In the Democratic primary debates, Biden proposed building on the Affordable Care Act (ACA) with a public option primarily aimed at individuals and available on the ACA marketplaces, an approach sometimes denominated “Medicare for All Who Want It.”  While this route comes with a more palatable price tag than Medicare for All, it offers less reach and impact.  

The Unity Task Force recommendation incorporates this basic approach of a public option for individuals, with the twist of explicitly allowing an individual to opt out of an employer plan and into the public option: “Everyone will be eligible to choose the public option …, even those who currently get insurance through their employers.”  

This recommendation is a step forward, but it misses an opportunity to make more transformative progress by failing to target the decision-makers who could make a real difference: employers. A public option for employers has been contemplated in Medicare for All transition plans and in proposed legislation, such as Medicare for America and the Choose Medicare Act, and would offer substantial advantages over one aimed primarily at individuals. 

To begin with, employers are much better equipped to evaluate the relative value of health plans, while taking into account their employees’ needs and preferences. Individuals, in contrast, struggle to navigate health plan options. The Unity Task Force favors a public option because private insurers “need real competition,” but competition works best when consumers understand their choices. Corporate human relations departments can better navigate alternatives.

An employer public option would likely enroll many more participants than one primarily for individuals. If just a small number of major employers elected to participate, hundreds of thousands of households would transition to the public option, providing a meaningful opportunity to test the feasibility of expanding Medicare and to allow refinement over time.

Critically, there would be no mandatory change in employer health care plans, which was a stumbling block for Medicare for All in the Democratic primaries. Participation would be up to employers, like the choice companies face today when they decide whether to ship goods with the U.S. Postal System or Federal Express. Individuals almost certainly would be more receptive to a public option if selected and offered by their employers.   

Employers may well jump at the option of a compelling public alternative. Employers now must manage health care costs that outpace inflation and devote huge amounts of time and resources to designing and maintaining health plans in a highly regulated and complex legal environment. A well-designed public option could eliminate or greatly reduce these burdens, which employers might welcome if their employees were guaranteed high-quality insurance provided by the federal government. It also could slow increases in medical care costs.
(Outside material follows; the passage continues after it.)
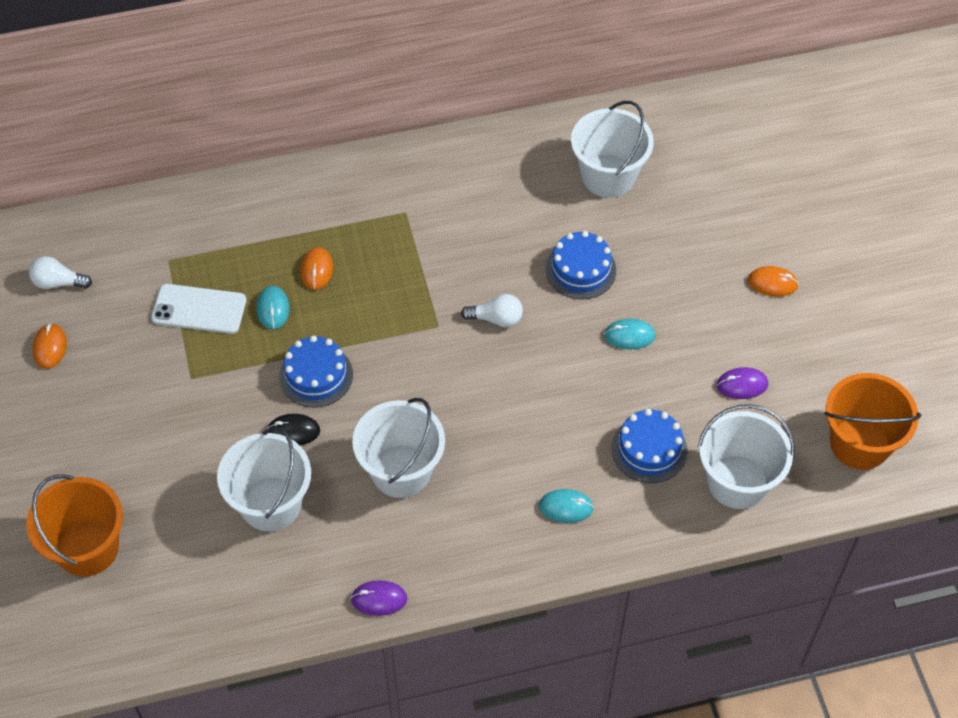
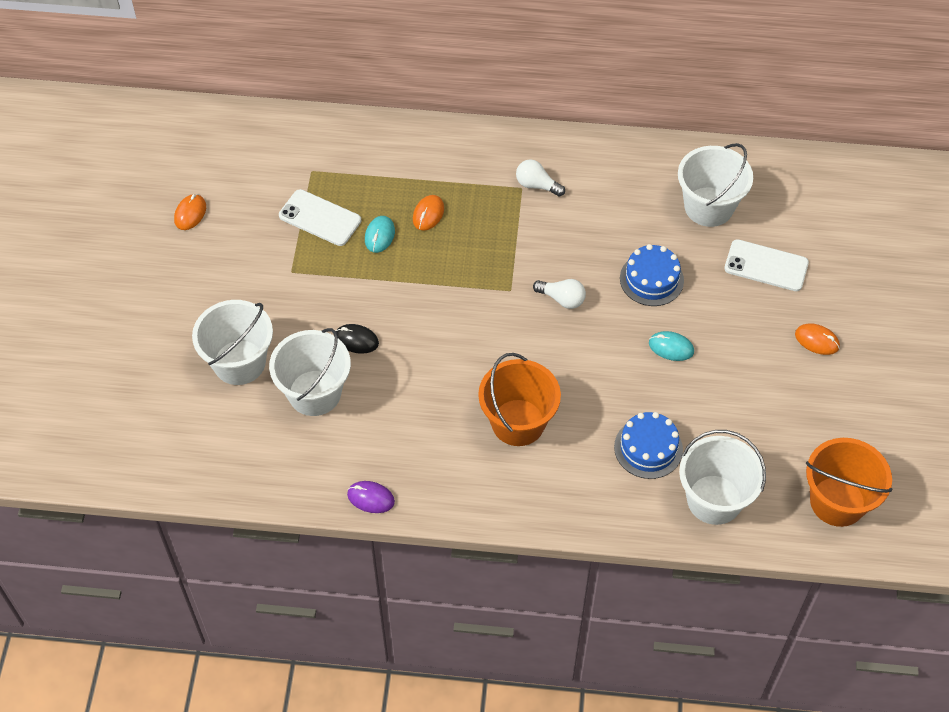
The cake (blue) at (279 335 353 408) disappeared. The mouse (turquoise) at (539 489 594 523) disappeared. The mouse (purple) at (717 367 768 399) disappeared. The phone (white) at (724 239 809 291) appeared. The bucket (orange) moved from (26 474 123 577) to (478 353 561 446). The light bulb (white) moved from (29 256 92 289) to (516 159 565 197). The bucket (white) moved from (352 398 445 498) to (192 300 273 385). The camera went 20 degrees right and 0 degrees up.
Compared to Medicare for All, a voluntary, employer-focused public option would carry a much lower price tag for the federal government. Current employer and employee contributions to employer-sponsored health insurance could be retained — in whole or in part — to finance an employer-based public option. Indeed, if cost savings of moving employees onto a public option are as substantial as anticipated, it could be a boon for employers and employees. These savings should translate into wage growth and increased employment. 

Finally, workers enrolled in a public option plan would fare much better in the face of future economic downturns, such as the one we are now facing with close to 30 million individuals who may be left uninsured after having lost their job-based health insurance as of early May. Rather than falling out of private insurance coverage as they do today, unemployed workers covered by a public option could easily and seamlessly retain their health care coverage.

A public option for employers would offer Biden a unifying and more transformative plank for his health care agenda. 

Allison K. Hoffman is a professor of law at University of Pennsylvania Carey Law School, Howell E. Jackson is James S. Reid, Jr., Professor of Law at Harvard Law School, and Amy B. Monahan is Distinguished McKnight University Professor at University of Minnesota Law School.